Símbolo do Jus.com.br Jus.com.br
Artigo Selo Verificado Destaque dos editores

Fundamentação das decisões judiciais: um repúdio ao juiz esponja

Agenda 03/07/2013 às 10:00

Juiz esponja é aquele que profere decisões que possuem como único fundamento a jurisprudência. Propomos aos membros do Poder Judiciário que julguem nulas tais decisões, total ou parcialmente, por violarem o princípio da fundamentação.

Da mesma tribo do juiz técnico-apriorístico é o juiz fetichista da jurisprudência. Este é o juiz-burocrata, o juiz de fichário e catálogo, o juiz colecionador de arestos segundo a ordem alfabética dos assuntos. É o juiz que se põe genuflexo diante dos repertórios jurisprudenciais, como se fossem livros sagrados de uma religião cabalística. Para ele, a jurisprudência é o direito imutável e eterno: segrega-se dentro dela como o anacoreta na sua gruta, indiferente às aventuras do mundo. Será inútil tentar demovê-lo dos seus ângulos habituais. Contra a própria evidência do erro, ele antepõe, enfileirados cronologicamente, uma dúzia ou mais de acórdão, e tranqüilo, sem fisgadas de consciência, repete o ominoso brocardo: error communis facit jus. À força de se impregnar de doutrina e jurisprudência, o juiz despersonaliza-se. Reduz sua função ao humilde papel de esponja, que só restitui a água que absorve.

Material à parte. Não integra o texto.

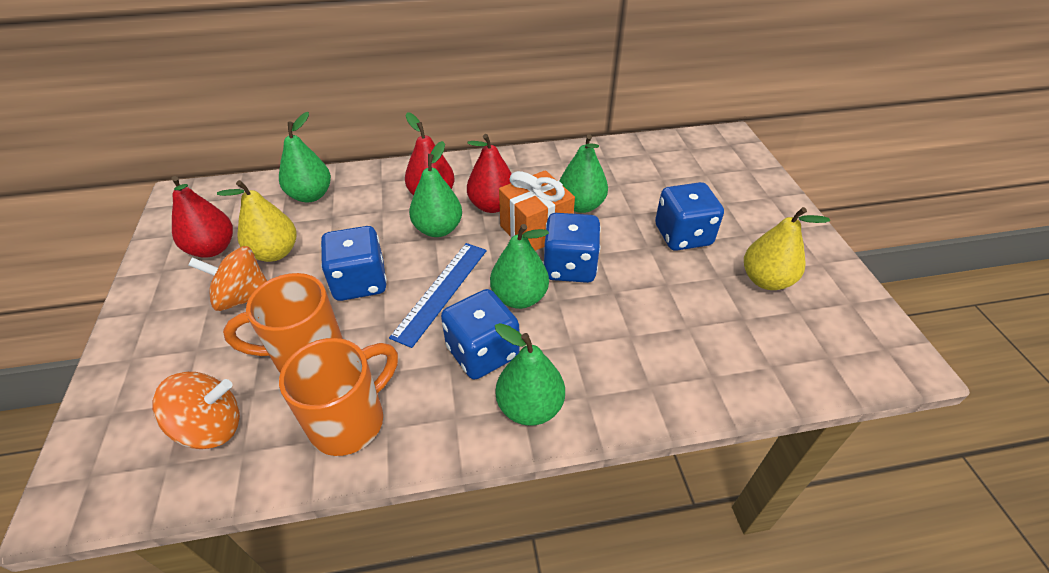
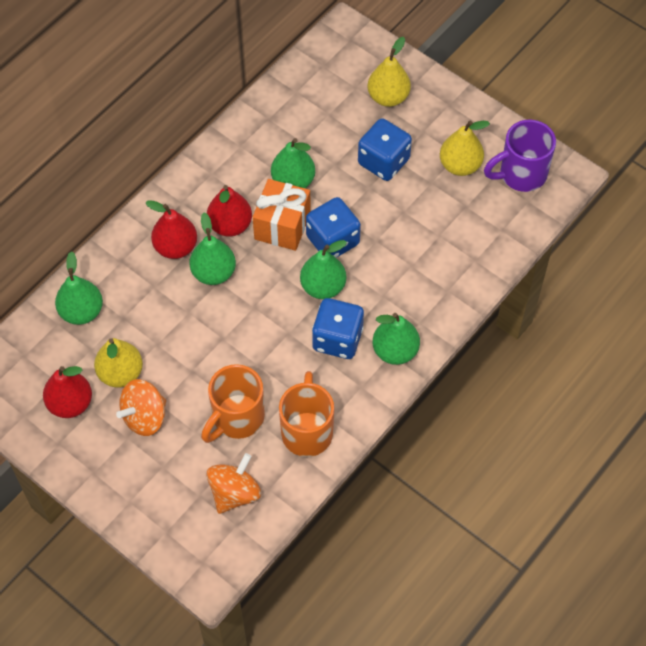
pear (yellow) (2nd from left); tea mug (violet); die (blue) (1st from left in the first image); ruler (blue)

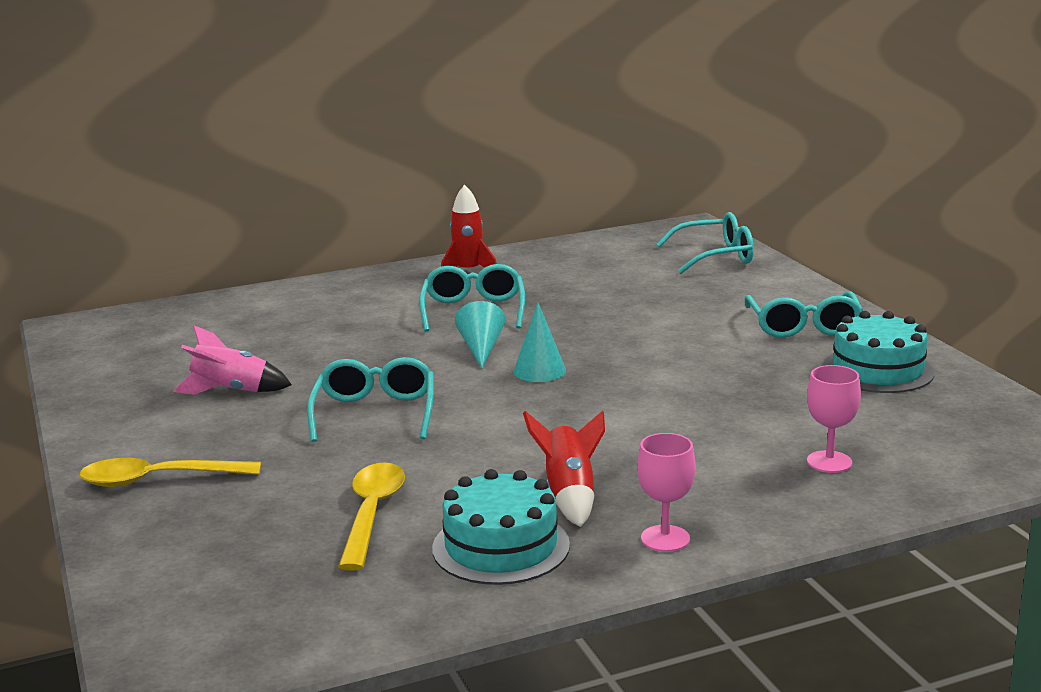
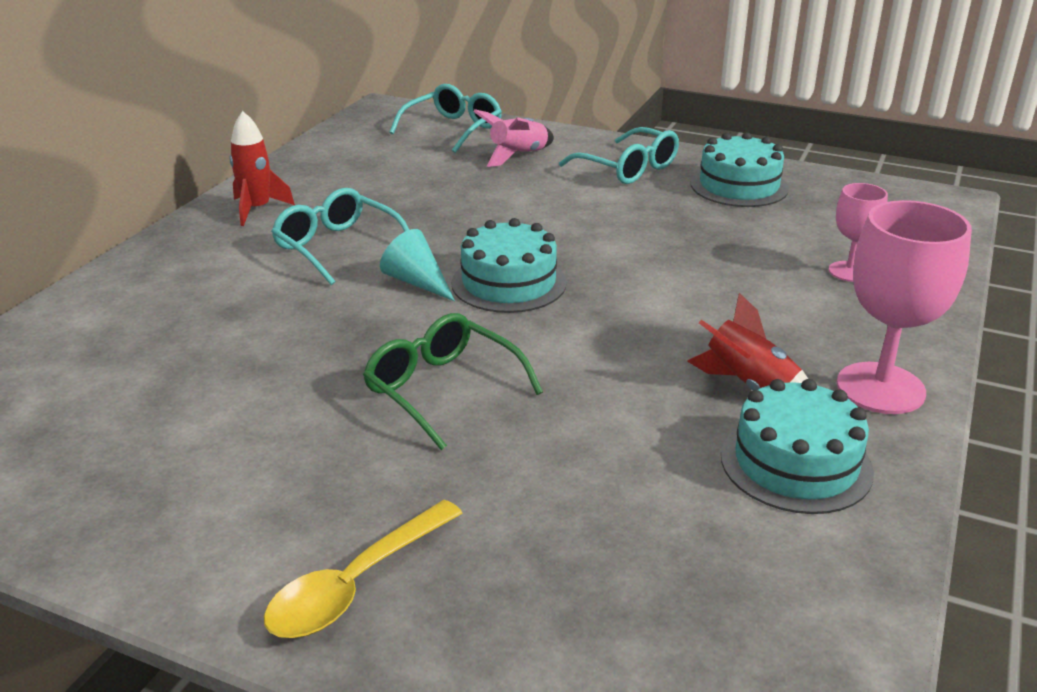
spectacles (emerald); cake (turquoise) (1st from left); toy rocket (rosy); goblet (rosy) (2nd from left); teaspoon (yellow) (2nd from left in the first image)

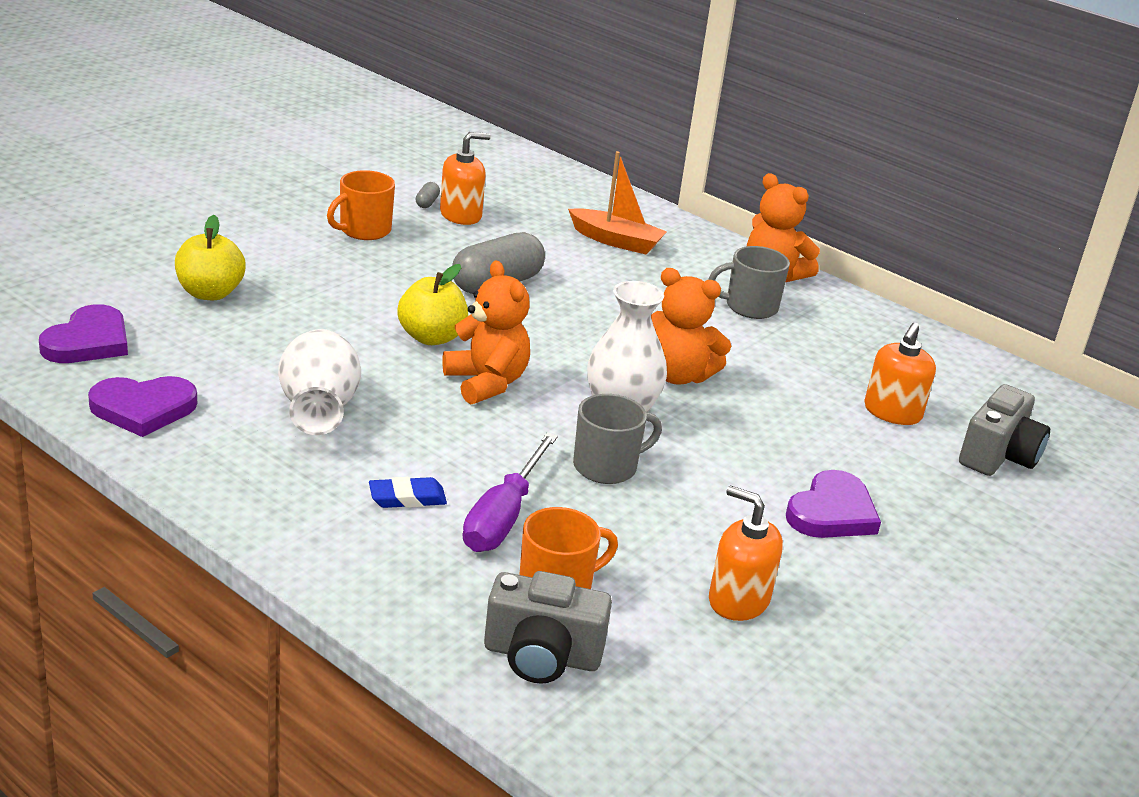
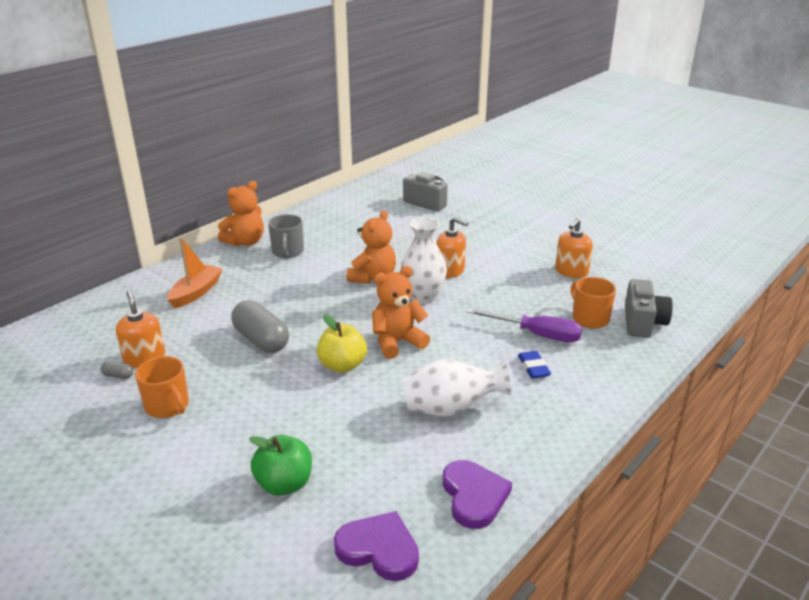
toy apple (emerald); soap dispenser (orange-coloured) (2nd from left); tea mug (grey) (1st from left in the first image); heart shape (violet) (3rd from left in the first image)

Esse é um breve trecho do discurso de posse de Nelson Hungria no cargo de desembargador do Tribunal de Justiça do Distrito Federal, em 1944.[1] Já naquela época, há quase sete décadas, o grande penalista percebia o mal que é a figura do juiz esponja.

Esse tipo de juiz, que hoje está presente desde os juizados especiais até os tribunais superiores, não pensa o direito e não faz justiça. Os fundamentos de suas decisões são resumidos num frenético copiar e colar de acórdãos, de preferência retirados dos repositórios online de jurisprudência. Nas entrelinhas de suas sentenças e votos, os juízes, desembargadores e ministros esponja se fundamentam não no direito, mas no que em um dia já decidiram que era direito. E esse tipo de decisão é frequente em todos os ramos do saber jurídico: civil, trabalhista, penal etc. Na área penal, a “esponjice” se torna mais repugnante ainda, já que se decide sobre a liberdade das pessoas com base unicamente em acórdãos encontrados por sorte.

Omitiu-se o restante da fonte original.